Ukraine May Have To Go Nuclear, Says Kiev Lawmaker

"In the future, no matter how the situation is resolved in Crimea, we need a much stronger Ukraine," warned Pavlo Rizanenko, a member of the Ukrainian parliament, adding that "If you have nuclear weapons people don't invade you." It would seem tough for the West (and their START Treaty) to get behind a nation that, as USA Today reports, believes it may have to arm itself with nuclear weapons to enforce a security pact to reverse the Moscow-based takeover of Crimea. "We gave up nuclear weapons," (inherited from the Soviet Union) because of the 1991 agreement that The United States, Great Britain and Russia would "assure Ukraine's territorial integrity" but Rizanenko told his government today, "now there's a strong sentiment in Ukraine that we made a big mistake."

 

Via USA Today,

The United States, Great Britain and Russia agreed in a pact "to assure Ukraine's territorial integrity" in return for Ukraine giving up a nuclear arsenal it inherited from the Soviet Union after declaring independence in 1991, said Pavlo Rizanenko, a member of the Ukrainian parliament.

 

"We gave up nuclear weapons because of this agreement," said Rizanenko, a member of the Udar Party headed by Vitali Klitschko, a candidate for president. "Now there's a strong sentiment in Ukraine that we made a big mistake."

 

 

Rizanenko and others in Ukraine say the pact it made with the United States under President Bill Clinton was supposed to prevent such Russian invasions.

 

The pact was made after the Soviet Union dissolved in 1991 and became Russia, leaving the newly independent nation of Ukraine as the world's third largest nuclear weapons power.

 

 

To reassure the Ukrainians, the United States and leaders of the United Kingdom and Russia signed in 1994 the "Budapest Memorandum on Security Assurances" in which the signatories promised that none of them would threaten or use force to alter the territorial integrity or political independence of Ukraine.

 

They specifically pledged not to militarily occupy Ukraine.
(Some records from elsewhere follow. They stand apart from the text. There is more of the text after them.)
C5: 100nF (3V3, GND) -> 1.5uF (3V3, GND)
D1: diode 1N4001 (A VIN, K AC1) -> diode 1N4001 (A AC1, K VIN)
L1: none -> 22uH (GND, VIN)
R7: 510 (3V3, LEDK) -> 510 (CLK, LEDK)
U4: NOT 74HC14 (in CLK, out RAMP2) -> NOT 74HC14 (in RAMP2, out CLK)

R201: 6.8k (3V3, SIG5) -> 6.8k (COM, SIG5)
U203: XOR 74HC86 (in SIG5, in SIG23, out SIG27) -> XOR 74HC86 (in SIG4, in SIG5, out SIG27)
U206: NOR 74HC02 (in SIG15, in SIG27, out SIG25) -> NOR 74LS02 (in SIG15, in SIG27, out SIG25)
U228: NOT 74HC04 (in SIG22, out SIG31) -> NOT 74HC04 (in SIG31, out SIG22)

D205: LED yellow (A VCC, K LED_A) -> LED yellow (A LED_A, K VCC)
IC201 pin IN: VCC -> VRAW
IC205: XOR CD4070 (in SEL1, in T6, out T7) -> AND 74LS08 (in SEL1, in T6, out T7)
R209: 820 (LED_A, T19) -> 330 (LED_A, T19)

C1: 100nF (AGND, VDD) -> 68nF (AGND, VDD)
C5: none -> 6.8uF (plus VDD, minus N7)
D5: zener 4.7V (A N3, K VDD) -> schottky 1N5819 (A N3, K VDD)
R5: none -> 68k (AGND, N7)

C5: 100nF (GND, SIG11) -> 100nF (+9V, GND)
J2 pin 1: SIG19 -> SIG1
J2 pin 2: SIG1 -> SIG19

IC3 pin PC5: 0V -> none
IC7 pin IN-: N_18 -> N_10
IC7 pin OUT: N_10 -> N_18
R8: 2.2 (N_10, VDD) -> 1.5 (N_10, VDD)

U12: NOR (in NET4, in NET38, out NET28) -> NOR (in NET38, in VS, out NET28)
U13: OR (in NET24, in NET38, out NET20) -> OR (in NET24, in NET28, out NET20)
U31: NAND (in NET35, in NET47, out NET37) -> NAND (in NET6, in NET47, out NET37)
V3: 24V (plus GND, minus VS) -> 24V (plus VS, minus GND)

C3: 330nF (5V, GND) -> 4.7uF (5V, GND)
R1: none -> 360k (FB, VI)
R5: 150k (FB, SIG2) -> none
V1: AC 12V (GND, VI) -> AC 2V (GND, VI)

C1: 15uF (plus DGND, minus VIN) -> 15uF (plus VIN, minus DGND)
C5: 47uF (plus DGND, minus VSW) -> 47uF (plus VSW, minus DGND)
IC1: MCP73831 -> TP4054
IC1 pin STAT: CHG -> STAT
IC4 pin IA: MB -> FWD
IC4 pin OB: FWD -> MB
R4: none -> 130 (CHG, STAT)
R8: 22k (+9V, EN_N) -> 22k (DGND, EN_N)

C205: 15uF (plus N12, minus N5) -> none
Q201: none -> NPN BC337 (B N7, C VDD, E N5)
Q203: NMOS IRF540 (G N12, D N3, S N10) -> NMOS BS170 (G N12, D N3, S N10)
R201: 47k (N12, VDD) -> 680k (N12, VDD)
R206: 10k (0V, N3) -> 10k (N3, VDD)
Although the pact was made binding according to international law, it said nothing that requires a nation to act against another that invades Ukraine.

 

The memorandum requires only that the signatories would "consult in the event a situation arises which raises a question concerning these commitments." Ukraine gave up thousands of nuclear warheads in return for the promise.

 

 

The U.S. and U.K. have said that the agreement remains binding and that they expect it to be treated "with utmost seriousness, and expect Russia to, as well."

 

 

"Everyone had this sentiment that for good or bad the United States would be the world police" and make sure that international order is maintained, Rizanenko said of the Budapest pact.

 

"Now that function is being abandoned by President Obama and because of that Russia invaded Crimea," he said.

 

"In the future, no matter how the situation is resolved in Crimea, we need a much stronger Ukraine," he said. "If you have nuclear weapons people don't invade you."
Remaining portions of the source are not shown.